Immer wieder muß man auf Null zurück und den Referenzrahmen erweitern, bis schließlich sogar die Eingangsszenen des Films nicht mehr Sicherheit bieten wie eine Nacht in der Gummizelle.
Dafür bedient sich Scorsese geschickt in der Horrorgrabbelkiste klassischen Zuschnitts, mit palavernden Irren im Halbdunkel, bizarren Visionen, mutierenden Träumen, Überbelichtungen, Sturm und Gewitter und einer Kulisse, die auch Boris Karloff zur Ehre gereicht hätte.
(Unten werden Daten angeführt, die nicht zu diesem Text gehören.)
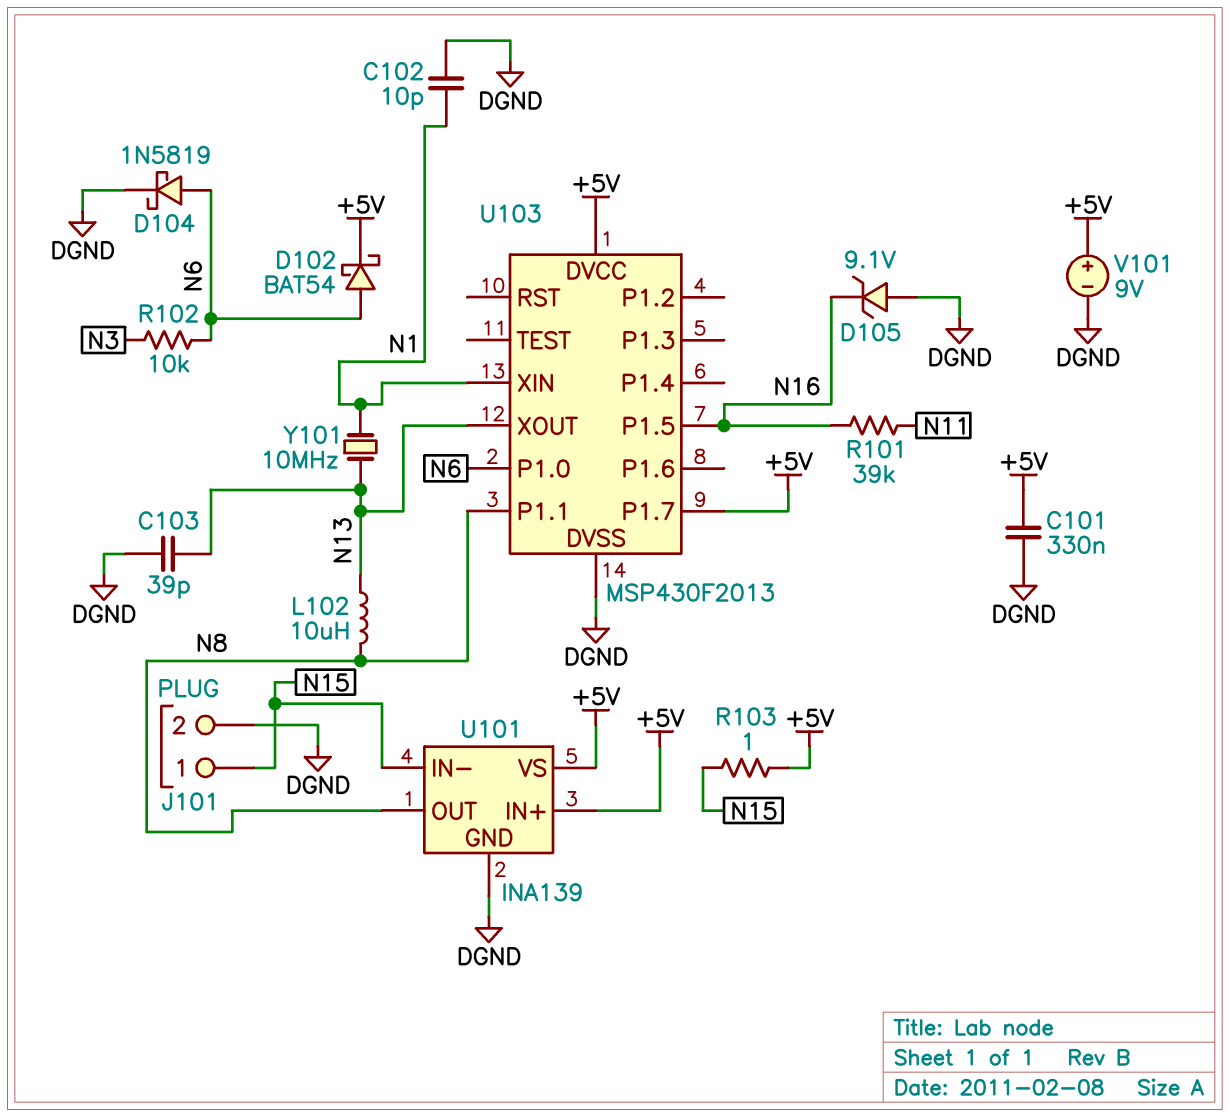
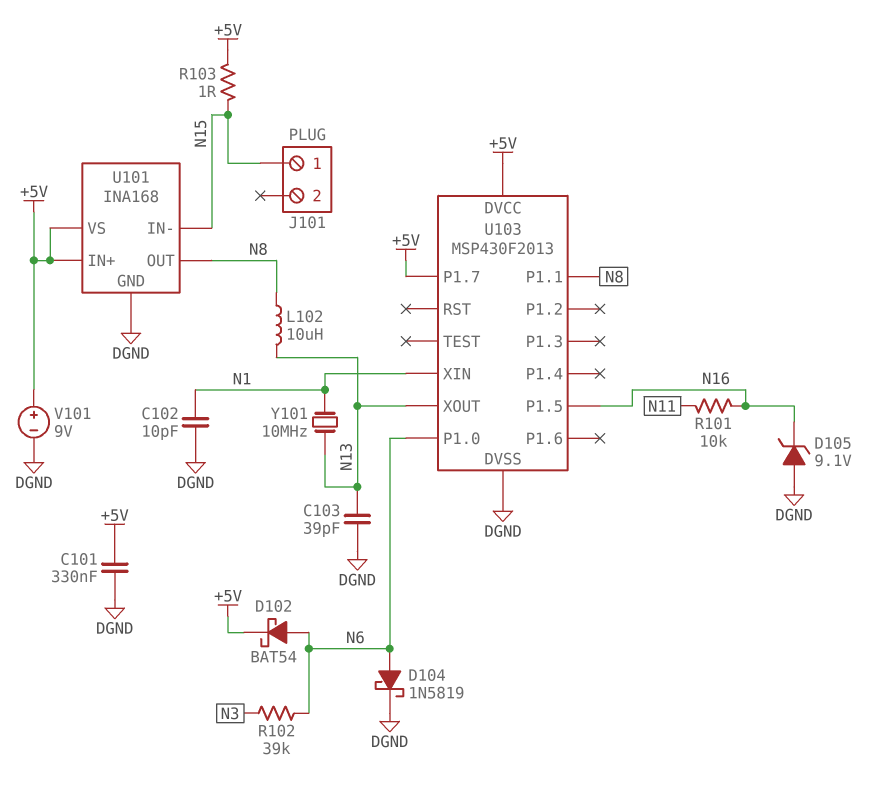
J101 pin 2: DGND -> none
R101: 39k (N11, N16) -> 10k (N11, N16)
R102: 10k (N3, N6) -> 39k (N3, N6)
U101: INA139 -> INA168

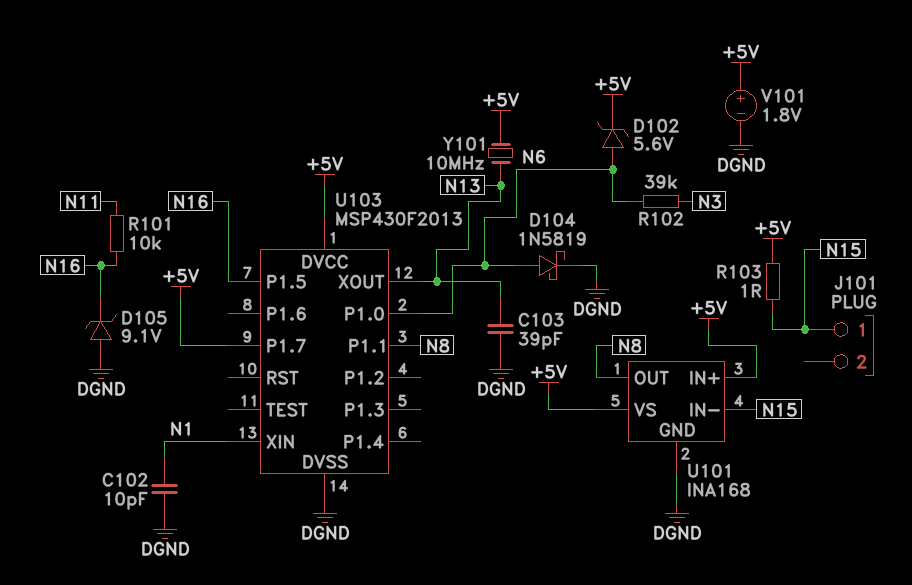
C101: 330nF (+5V, DGND) -> none
D102: schottky BAT54 (A N6, K +5V) -> zener 5.6V (A N6, K +5V)
L102: 10uH (N8, N13) -> none
V101: 9V (plus +5V, minus DGND) -> 1.8V (plus +5V, minus DGND)
Y101: 10MHz (N1, N13) -> 10MHz (+5V, N13)

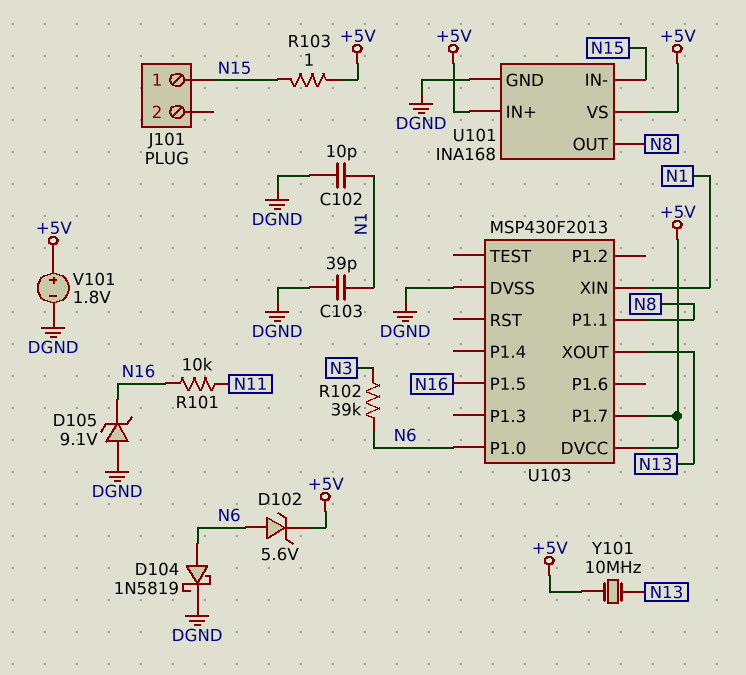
C103: 39pF (DGND, N13) -> 39pF (DGND, N1)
Und das alles nicht für die simple Auflösung oder noch schlimmer, Übertölpelung des Zuschauers, alles dient einem Zweck, einer im Finale erst ersichtlichen Komposition, die vom Zuschauer verlangt, das Gesehene unter neuen Aspekten noch einmal zu rekapitulieren und sich trotzdem nicht sicher zu sein. Ziemlich sicher, aber eben nicht hundertprozentig sicher - und den Downer von einem Ende verpackt der Regisseur auch noch so geschickt, daß man praktisch erleichtert ist, endlich etwas (scheinbar?) definitiv begriffen zu haben.
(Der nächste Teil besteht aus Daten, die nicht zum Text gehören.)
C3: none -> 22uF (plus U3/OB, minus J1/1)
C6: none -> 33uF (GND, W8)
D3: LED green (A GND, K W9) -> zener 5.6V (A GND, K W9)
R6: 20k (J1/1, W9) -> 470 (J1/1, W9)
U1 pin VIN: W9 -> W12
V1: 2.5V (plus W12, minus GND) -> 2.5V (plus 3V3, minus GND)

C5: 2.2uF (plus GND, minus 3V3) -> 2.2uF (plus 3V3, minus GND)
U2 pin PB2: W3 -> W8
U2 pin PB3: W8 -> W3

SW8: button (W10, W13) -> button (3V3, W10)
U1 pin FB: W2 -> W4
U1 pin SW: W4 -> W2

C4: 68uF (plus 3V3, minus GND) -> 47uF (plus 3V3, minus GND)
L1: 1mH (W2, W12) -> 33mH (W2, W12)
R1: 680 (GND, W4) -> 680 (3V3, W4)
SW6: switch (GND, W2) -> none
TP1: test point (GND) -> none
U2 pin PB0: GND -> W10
"Shutter Island" ist nichts anderes als ein kompliziertes und hochanspruchsvolles Rätselspiel, daß den Zuschauer in sich aufsagt und in dem Leonardo di Caprio praktisch um sein Leben spielt (wenn auch manchmal mimisch etwas übertrieben betont), weil er für uns alle und eine gesunde Psyche ringt, ohne zu wissen, wer gesund und wer krank ist.
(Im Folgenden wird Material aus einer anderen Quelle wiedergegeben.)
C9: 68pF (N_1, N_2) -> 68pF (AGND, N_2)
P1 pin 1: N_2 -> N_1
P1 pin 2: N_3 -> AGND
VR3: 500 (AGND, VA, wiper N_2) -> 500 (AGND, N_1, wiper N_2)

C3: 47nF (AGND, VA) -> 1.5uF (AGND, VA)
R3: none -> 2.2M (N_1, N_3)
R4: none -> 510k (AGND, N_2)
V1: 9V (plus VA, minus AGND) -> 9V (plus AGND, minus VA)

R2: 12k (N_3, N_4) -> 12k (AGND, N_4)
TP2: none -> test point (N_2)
Die Möglichkeiten, wer was getan hat oder ob alles nur Einbildung ist oder ein Komplott oder eine Therapie hat man bis dahin schon mehrfach komplett im Kopf durchgespielt, um nur wieder in eine andere Richtung geführt zu werden oder komplett ausgebremst. Die Sogwirkung, die hypnotischen Bilder von Trauer, Schmerz, Abgründigkeit, Gewalt und Wahnsinn verhindern, daß man sich übertölpelt führt und so erweist sich Scorsese erneut als unprätentiöser Meister des Mediums.
"Shutter Island" ist brutale, erschöpfende Arbeit und dennoch ein vibrierendes Kunstwerk, daß man erlebt haben muß - man kann ihm unterliegen, aber die Schlacht lohnt sich trotzdem. Wunderschön abgrundtief schwarz: 8/10!